Ficar cansada do recém-nascido algumas vezes não significa que você não será boa mãe - Getty Images
Ficar cansada do recém-nascido algumas vezes não significa que você não será boa mãe Imagem: Getty Images

Maria Laura Albuquerque

Do UOL, em São Paulo

30/01/2014 07h15

Você está em casa com o bebê nos braços e ele é o centro das atenções. Também está encantada com a novidade, curiosa com a nova vida que terá pela frente. Mas, dias depois, o encantamento começa a desaparecer e dá lugar ao cansaço, resultado de dormir pouco e mal ter tempo para tarefas básicas, como comer e tomar banho.

Muitas mães têm pensamentos como "não aguento mais essa criança chorando o tempo todo, não sei o que ela quer e preciso descansar!" ou "que tristeza essa vida de mãe, só troco fraldas e amamento!".

Algumas mulheres se sentem tristes ou irritadas, embora não admitam isso nem para si mesmas. Sentem culpa e vergonha: como podem ter coragem de reclamar de uma criança, completamente indefesa e por quem esperaram por tanto tempo? Parentes que vão visitá-la não economizam palavras para dizer o quanto elas são sortudas, e que ser mãe é uma das melhores coisas do mundo.

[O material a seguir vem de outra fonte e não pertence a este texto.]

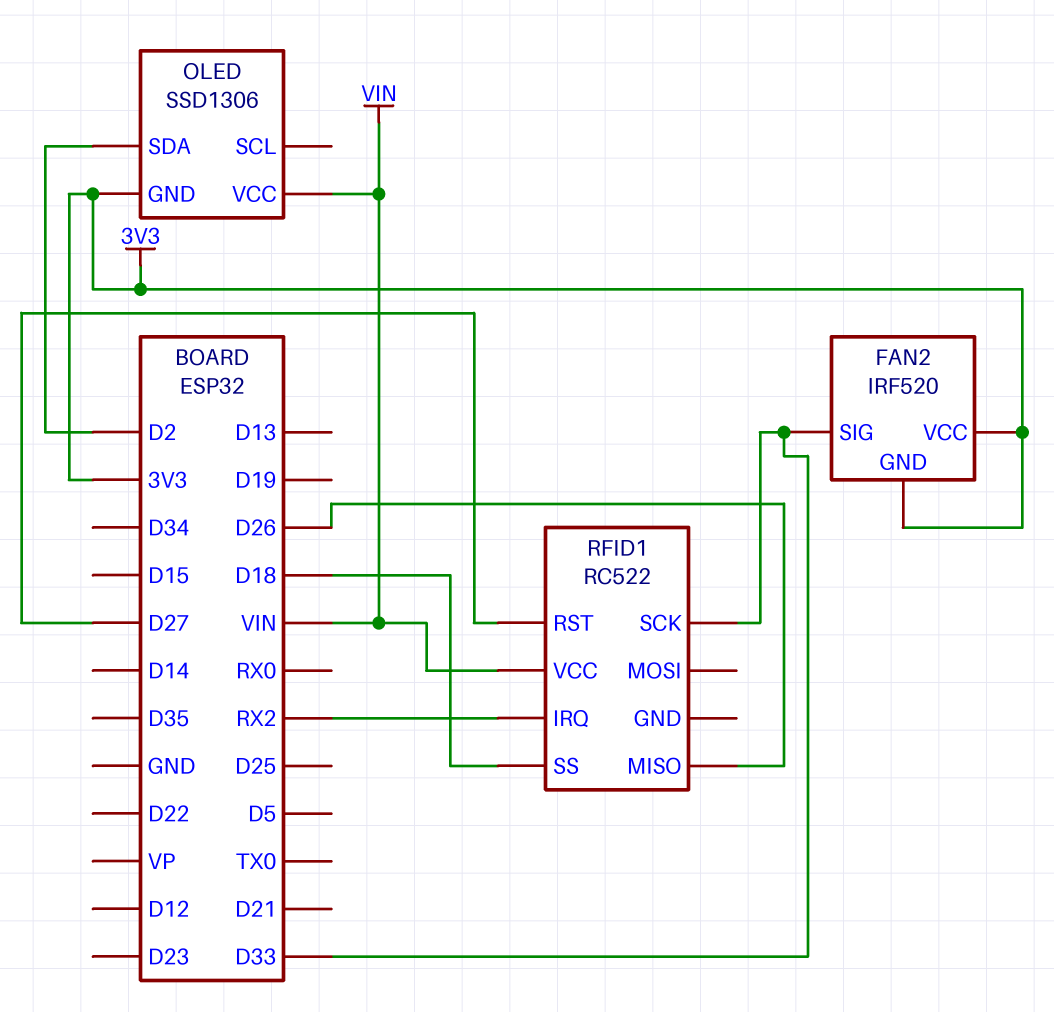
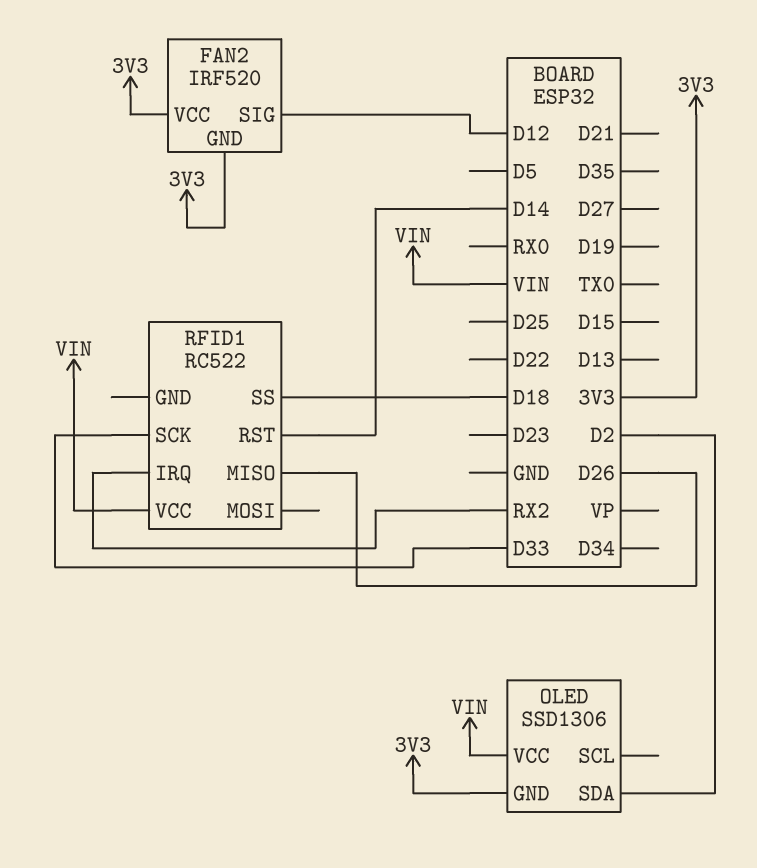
FAN2 pin SIG: D33 -> D12
RFID1 pin RST: D27 -> D14

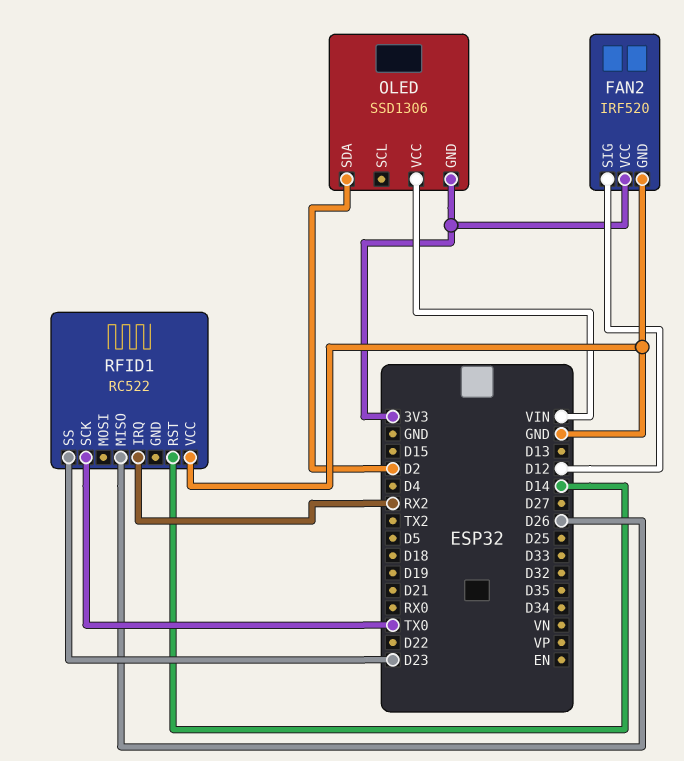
FAN2 pin GND: 3V3 -> GND
RFID1 pin SCK: D33 -> TX0
RFID1 pin SS: D18 -> D23
RFID1 pin VCC: VIN -> GND

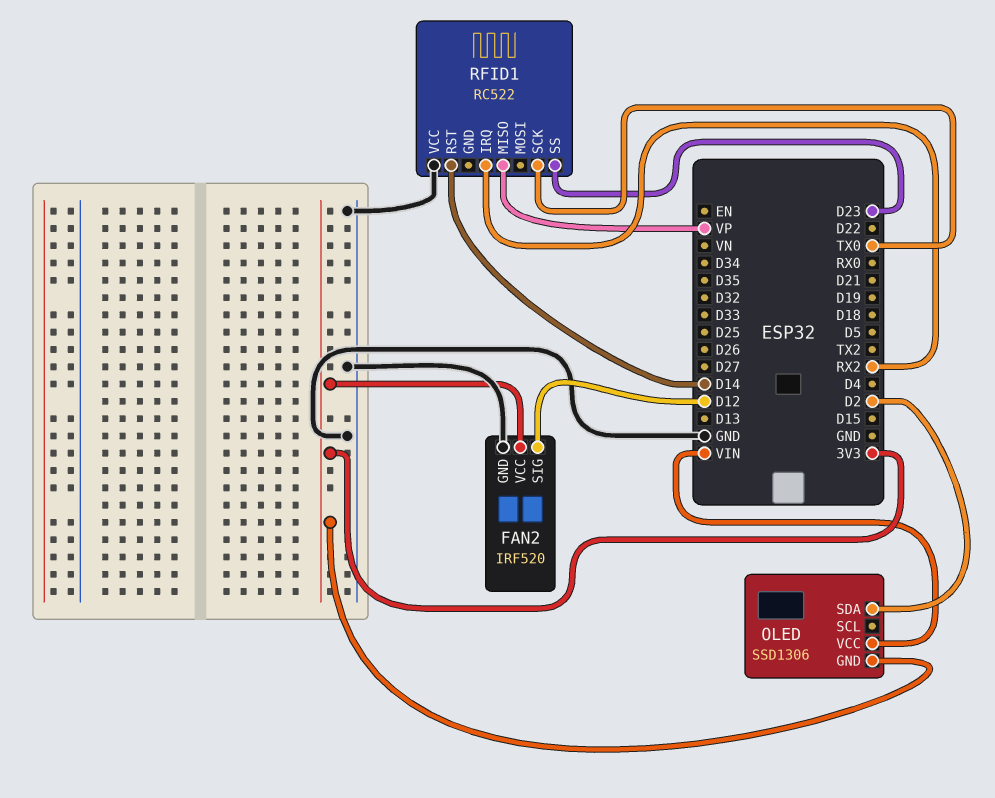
RFID1 pin MISO: D26 -> VP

O primeiro passo para lidar com a situação é entender que não há mal nenhum em ficar cansada do recém-nascido algumas vezes. Afinal, é desgastante cuidar de alguém tão intensamente e que só sabe se comunicar chorando.

Isso não quer dizer que você não será uma boa mãe, não gosta do seu filho, tem depressão pós-parto ou sofre de “baby blues” (um estado leve de depressão, que pode ou não evoluir para depressão pós-parto). Se a vontade de sumir por um tempo é passageira, não se arrasta por dias nem faz com que você negligencie a criança, é normal.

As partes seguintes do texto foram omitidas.